4. Insomma, se ci si mette a fumare in un deposito di carburante altamente infiammabile, il minimo che si può "avvertire" è di non esagerare buttando via la sigaretta al suo interno.
Ma rimane il fatto che EBA&co., e certamente la BCE, e tutti i paesi "promotori" entusiasti dell'Unione bancaria, ben sapevano che il problemino non poteva non risiedere nella esigenza di ricapitalizzazione, determinata dalla "distruzione della domanda interna" che serviva SOLO  a conservare l'euro contro ogni evidenza e contro ogni logica economica di sviluppo, non solo del credito ma della stessa crescita, della occupazione, del livello dei redditi e quindi, della generale solvibilità di tutti i possibili debitori
E, infatti, le esigenze di ricapitalizzaione derivavano dalla ben nota, ai controllori e ai promotori dell'Unione bancaria, diffusione dei non performing loans crescentemente gravanti sui bilanci della banche dell'eurozona.
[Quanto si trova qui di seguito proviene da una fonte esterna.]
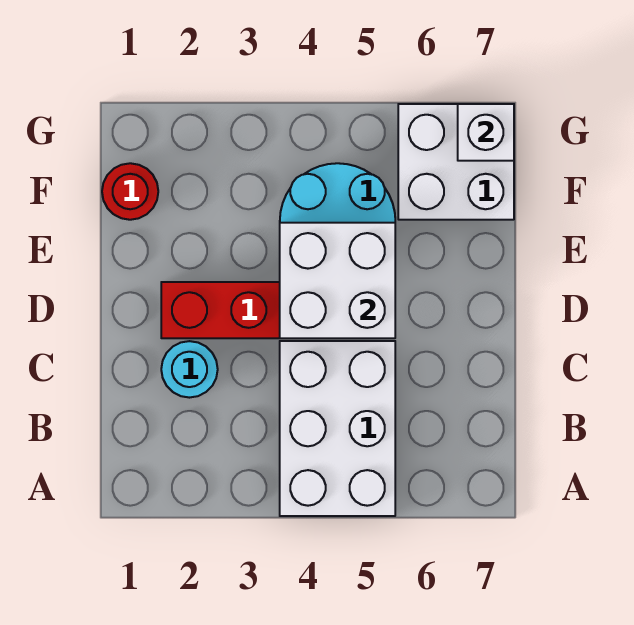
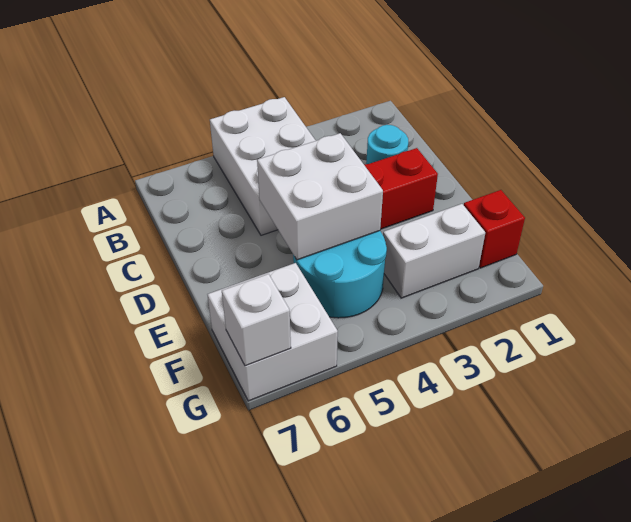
red round brick F1 level 1 -> red brick F1 level 1
none -> white brick F2:F3 level 1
http://intermarketandmore.finanza.com/files/2015/03/npl-non-performing-loans-sofferenze-bancarie-eurozona-e1425419982316.gif

5. E questo proprio per la distruzione competitiva della domanda interna che:
- da un lato, consentiva alle banche di cautelarsi, innescando il credit crunch, contro le ulteriori insolvenze indotte dalla depressione economica provocata dalla correzione competitiva dell'area-euro;
- dall'altro, automaticamente, rendeva queste banche, comunque, dei debitori non molto solvibili quando avessero raccolto la liquidità per ricapitalizzarsi, dato che la "correzione competitiva", ampiamente ancora in corso, e quindi la situazione di difficoltà dell'economia reale che determina gli incagli, non viene minimamente attenuata dalla esistenza della Unione bancaria.

6. Quest'ultima ne è piuttosto, in termini di pieno compimento della moneta unica (e non certo della unione cooperativa dei popoli europei) il corollario "assicurativo", a favore delle banche più forti, e a carico dei risparmiatori, che saranno irresistibilmente indotti a concentrare i risparmi scampati alle banche ritenute più sicure (qui par.4). Che saranno poi quelle dei paesi meno soggetti alla distruzione della domanda interna, post crisi da bilancia dei pagamenti, e quindi quelle del paese maggior creditore o, al più, dell'area, dei creditori
Salva, in quest'area, la già avvenuta spregiudicata utilizzazione di denaro pubblico, proprio, per il salvataggio del sistema bancario per il moral hazard speculativo sui derivati a base della crisi del 2008, nonché del denaro pubblico degli altri paesi, via ESM e ESFS, non più il proprio, per il rientro conseguenziale del credito bancario estero intra-area euro: questo rammentiamo, si era reso necessario a seguito del sudden stop del traffico interbancario partito dai paesi creditori, in fregola di rientro delle proprie ormai insicure posizioni creditorie verso i paesi importatori (delle merci "competitive" esportate dai paesi creditori) nonchè indotte dai crediti effettuati per lucrare, all'interno dell'UEM, dei tassi di interesse più vantaggiosi, corrisposti nei paesi in espansione a credito facile e maggior tasso di inflazione (situazione che sarebbe stata prevedibilmente insostenibile...).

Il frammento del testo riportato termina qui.